[ひよこものがたり]言葉の贈り物編第4話「癒しの向こうへ」

ひよこものがたり

ある日の夕暮れ、ヒヨコ三兄弟は庭のブランコに並んで座っていました。

空はオレンジ色に染まり、風は心地よく頬をなでています。

「ねぇ、ひよたくん」ヒヨコくんがぽつりとつぶやきました。

「この間のケガ、もう治ったピヨ?」

ひよたくんは、自分の足に巻かれた小さな絆創膏を見て、にこっと笑いました。

「うん、だいぶ良くなったピヨ。でも、ちょっと怖いピヨ。もう一回転んだらどうしようって…」

ぴもんくんが首をかしげて言いました。

「じゃあ、無理に走らなくてもいいピヨ。

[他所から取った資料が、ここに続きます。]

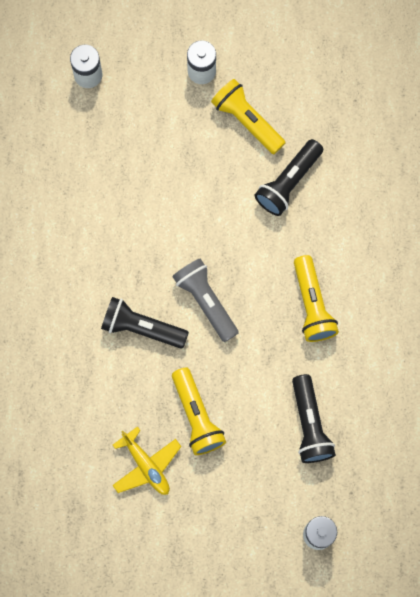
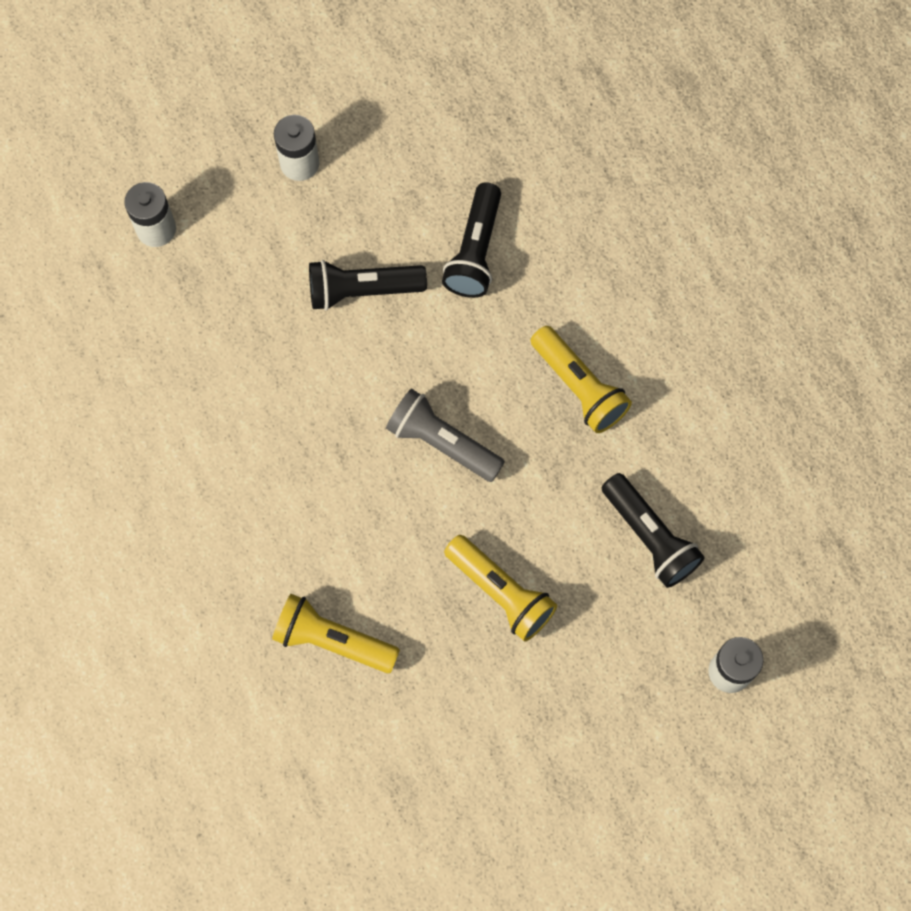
camera: 25 degrees left, 5 degrees down
(141, 327) = (375, 512): black flashlight -> black flashlight (362, 291)
(146, 465) = (466, 686): yellow plane -> none
(247, 120) = (386, 199): yellow flashlight -> yellow flashlight (332, 640)

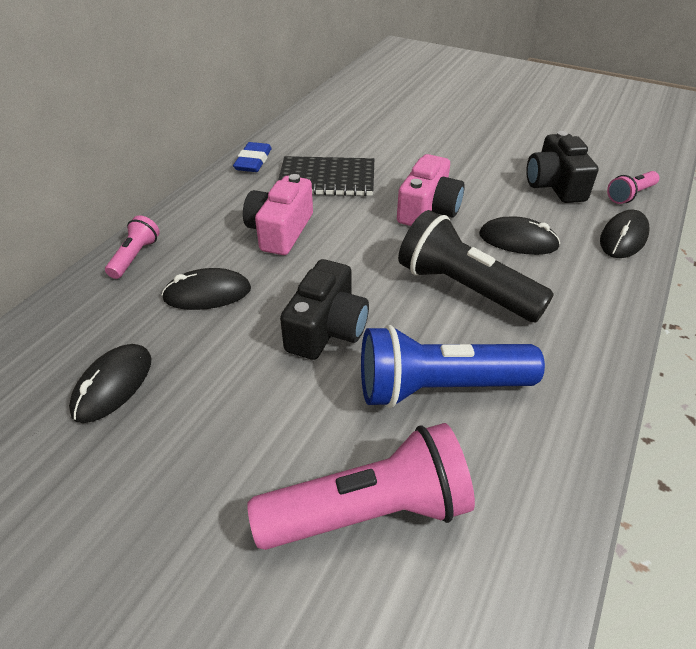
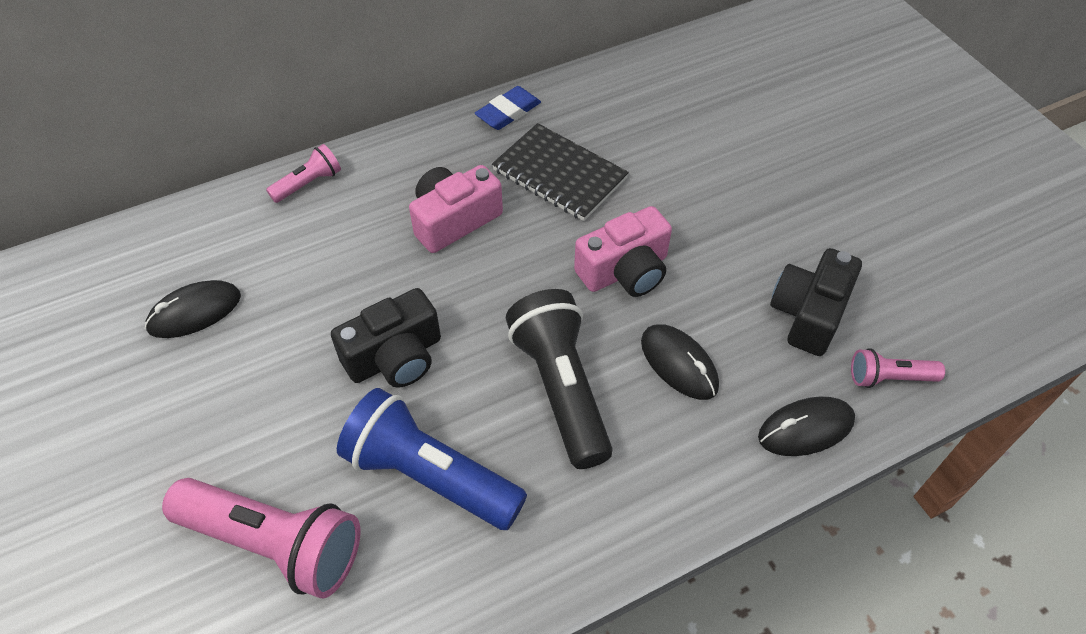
camera: 35 degrees right, 10 degrees up
(207, 294) = (332, 260): black mouse -> none

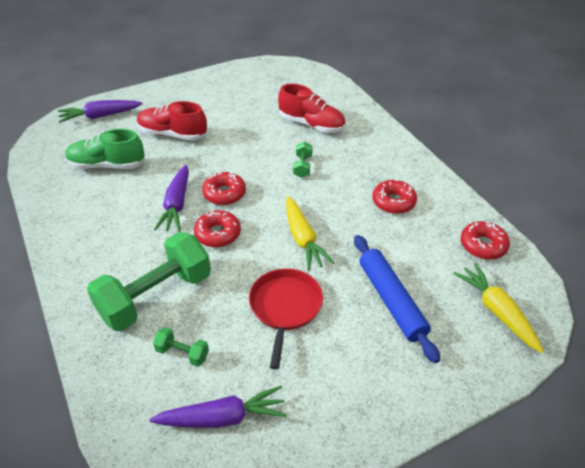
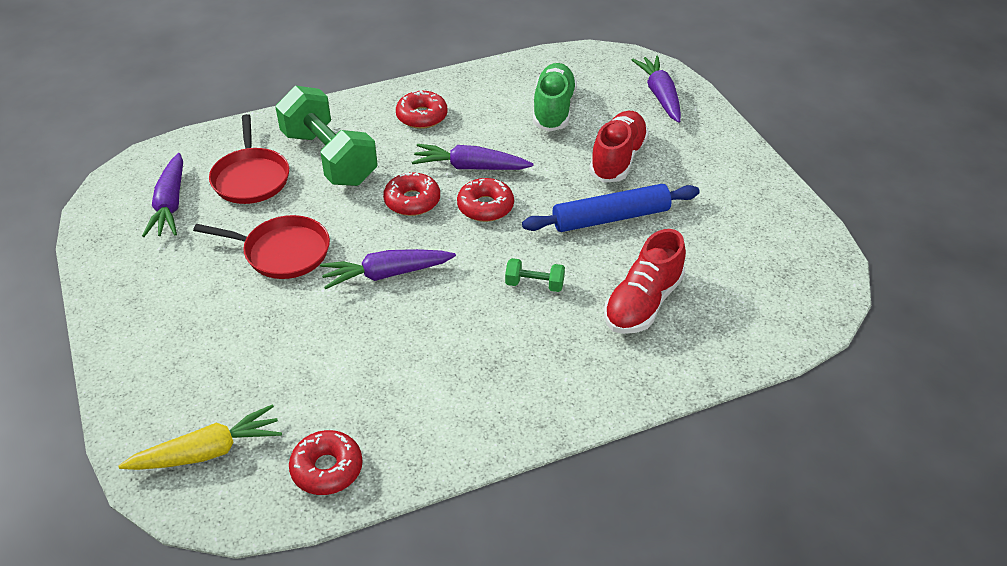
camera: 95 degrees right, 0 degrees up
(182, 353) = (251, 178): green dumbbell -> red pan
(303, 239) = (386, 274): yellow carrot -> purple carrot
(391, 301) = (261, 345): blue rolling pin -> blue rolling pin (610, 217)
(393, 202) = (440, 378): red donut -> red donut (422, 116)

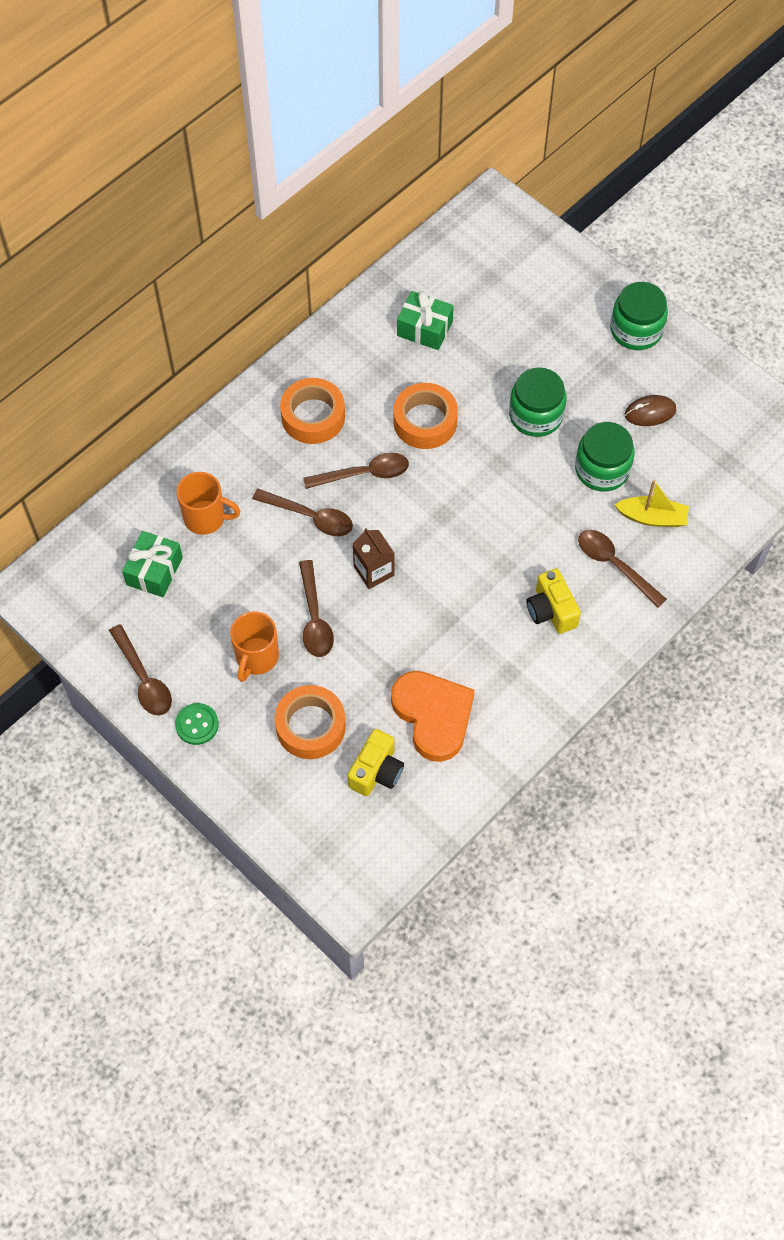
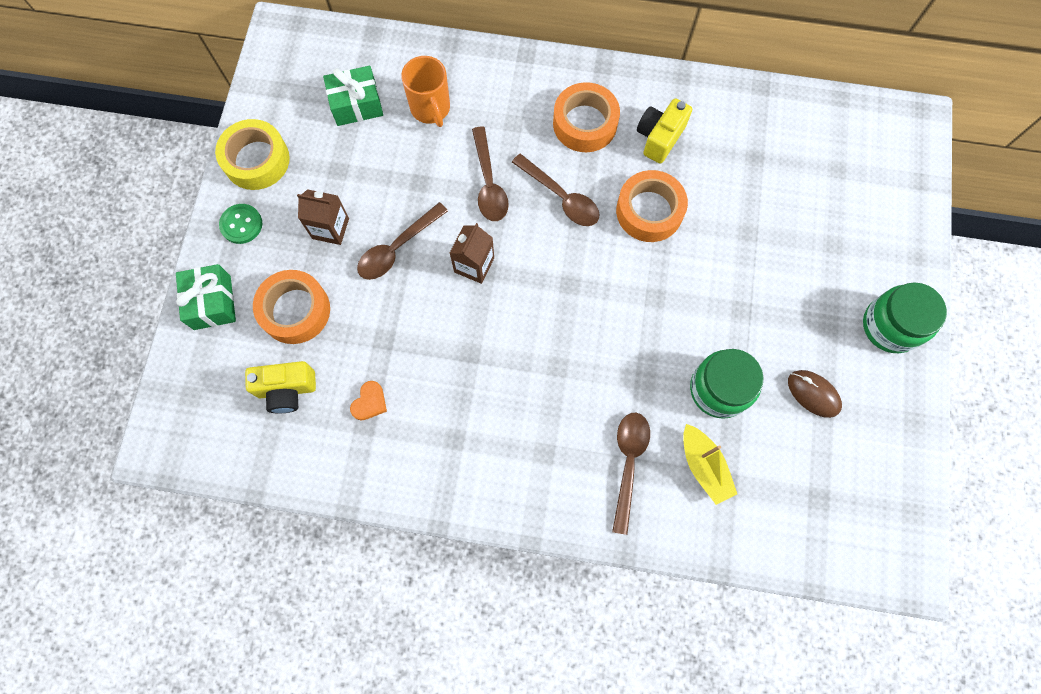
camera: 55 degrees right, 10 degrees up
(144, 679) = (256, 160): brown spoon -> yellow tape
(256, 657) = (330, 228): orange mug -> brown carton
(424, 328) = (740, 151): green gift -> green gift (212, 302)
(433, 715) = (369, 402): orange heart -> orange heart, size x0.41
(535, 415) = (728, 297): green jar -> none
(551, 610) = (541, 436): yellow camera -> yellow camera (659, 138)

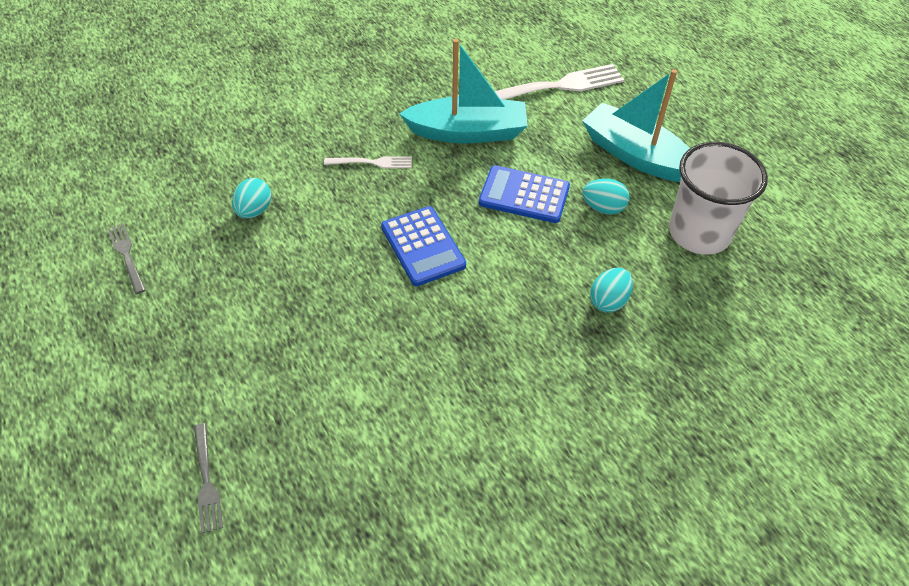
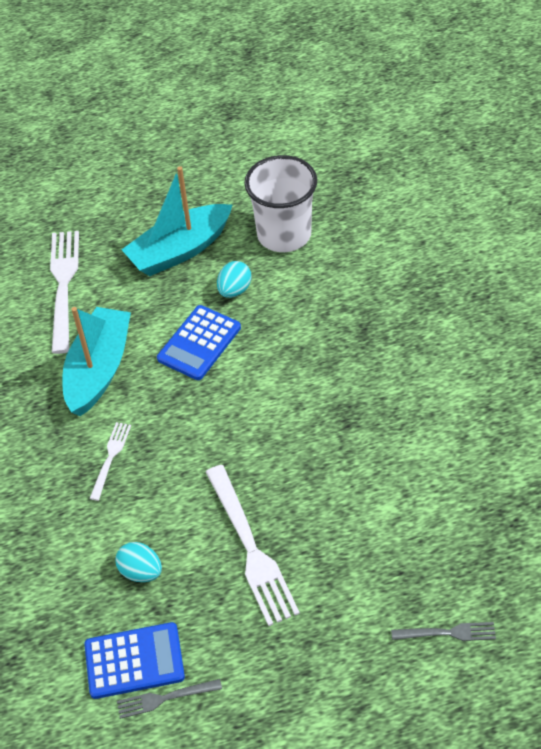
camera: 70 degrees left, 0 degrees up
(289, 286) = (251, 549): none -> white fork
(423, 246) = (236, 433): blue calculator -> blue calculator (134, 661)
(608, 301) = (337, 313): turquoise egg -> none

ここでのんびりしてるのも楽しいピヨ」

けれど、その言葉を聞いたひよたくんの表情は少し曇りました。

「うん…でも、本当はまたみんなと全力で走りたいピヨ。怖さは残ってるけど、このまま座っているだけじゃ、ずっと進めない気がするんだピヨ」

ヒヨコくんは目を輝かせて立ち上がりました。

「だったら一緒に走ろうピヨ!最初はゆっくりでいいんだ。当たり前ピヨ!」

ひよたくんは小さく息を吸い込み、立ち上がりました。

まだ少し足はぎこちなかったけれど、二人の横でぴもんくんが笑顔で声をかけました。

「じゃあボクが間に入って走るピヨ!ひよたくんが転んでも、ボクがすぐ支えるピヨ!」

三羽は並んで駆け出しました。

最初はぎこちなくても、風を切る感覚が少しずつ心を軽くしていきました。

夕陽の下、笑い声が空に響きます。

癒しは大切。けれど、それは未来へ進むための助走。

ひよたくんは走りながら、ようやくそのことに気づいたのです。

📝ことばのおくりもの

癒しは「終わり」ではなく、「はじまり」の準備。

心を休めたら、少しずつでいいから未来へ足を運ぼう。

その一歩が、次の景色を見せてくれるから。